= Problem description =
Find the line with "line: (325, 82)" in the entries below, then reproduce it and every line after it down to and including the line with "line: (221, 476)", exactly.

= Records provided =

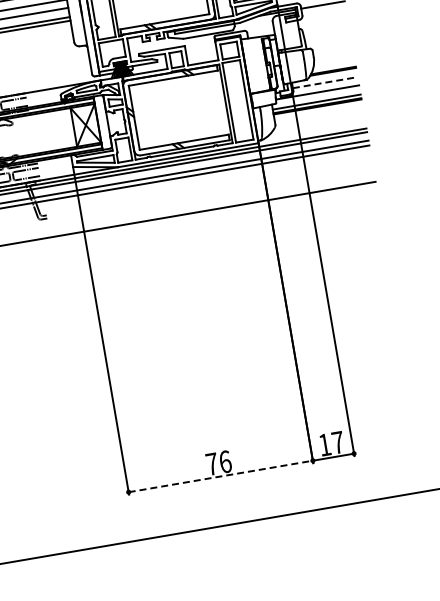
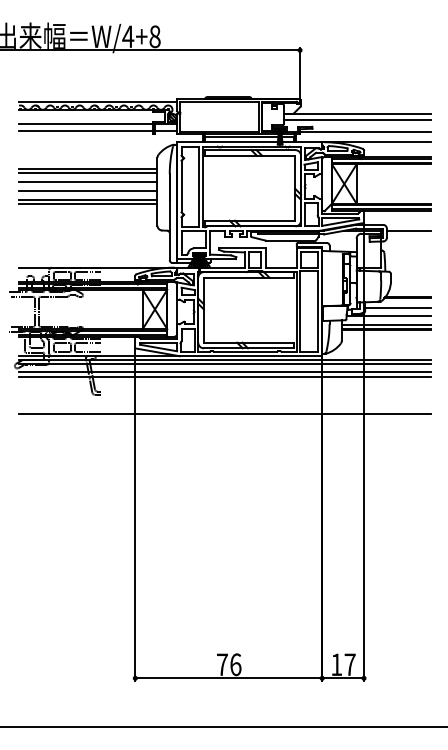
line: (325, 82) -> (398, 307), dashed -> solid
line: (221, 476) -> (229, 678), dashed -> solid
--
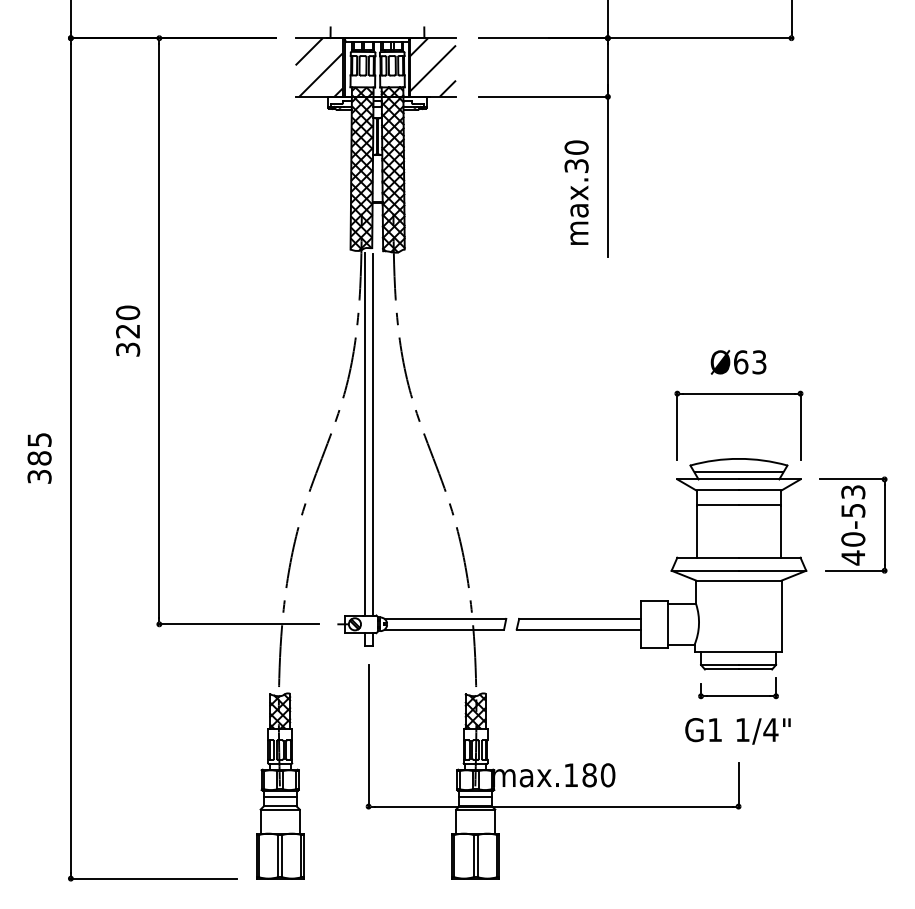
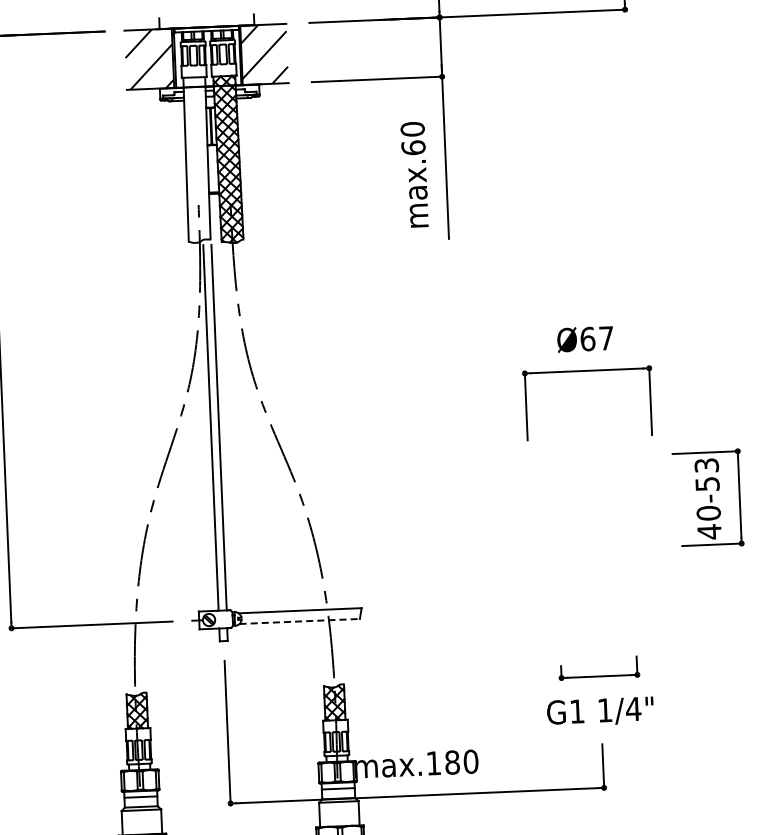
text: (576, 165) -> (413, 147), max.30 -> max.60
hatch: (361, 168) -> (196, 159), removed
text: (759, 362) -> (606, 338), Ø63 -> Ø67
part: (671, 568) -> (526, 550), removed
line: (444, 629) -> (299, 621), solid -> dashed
==
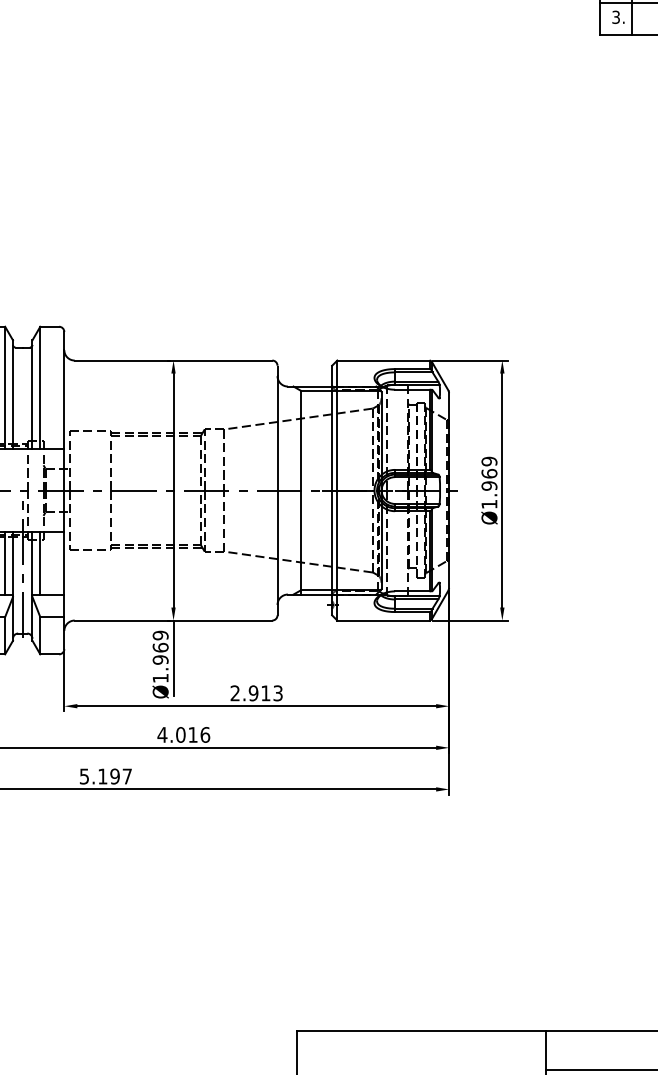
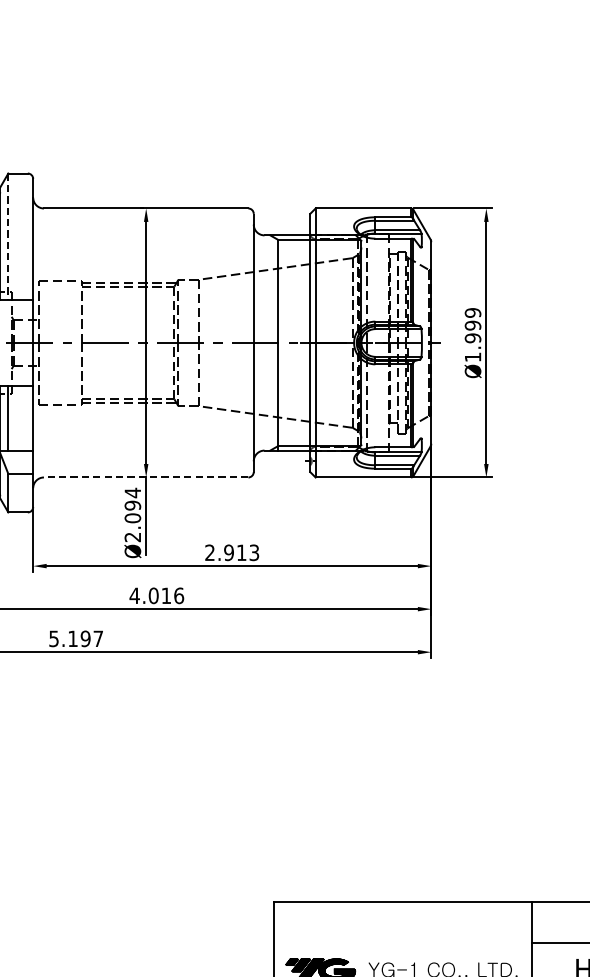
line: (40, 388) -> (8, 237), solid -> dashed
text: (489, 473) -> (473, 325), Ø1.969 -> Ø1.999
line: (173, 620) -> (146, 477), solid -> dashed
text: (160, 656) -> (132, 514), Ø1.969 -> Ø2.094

= Reply to the task =
line: (325, 82) -> (398, 307), dashed -> solid
line: (221, 476) -> (229, 678), dashed -> solid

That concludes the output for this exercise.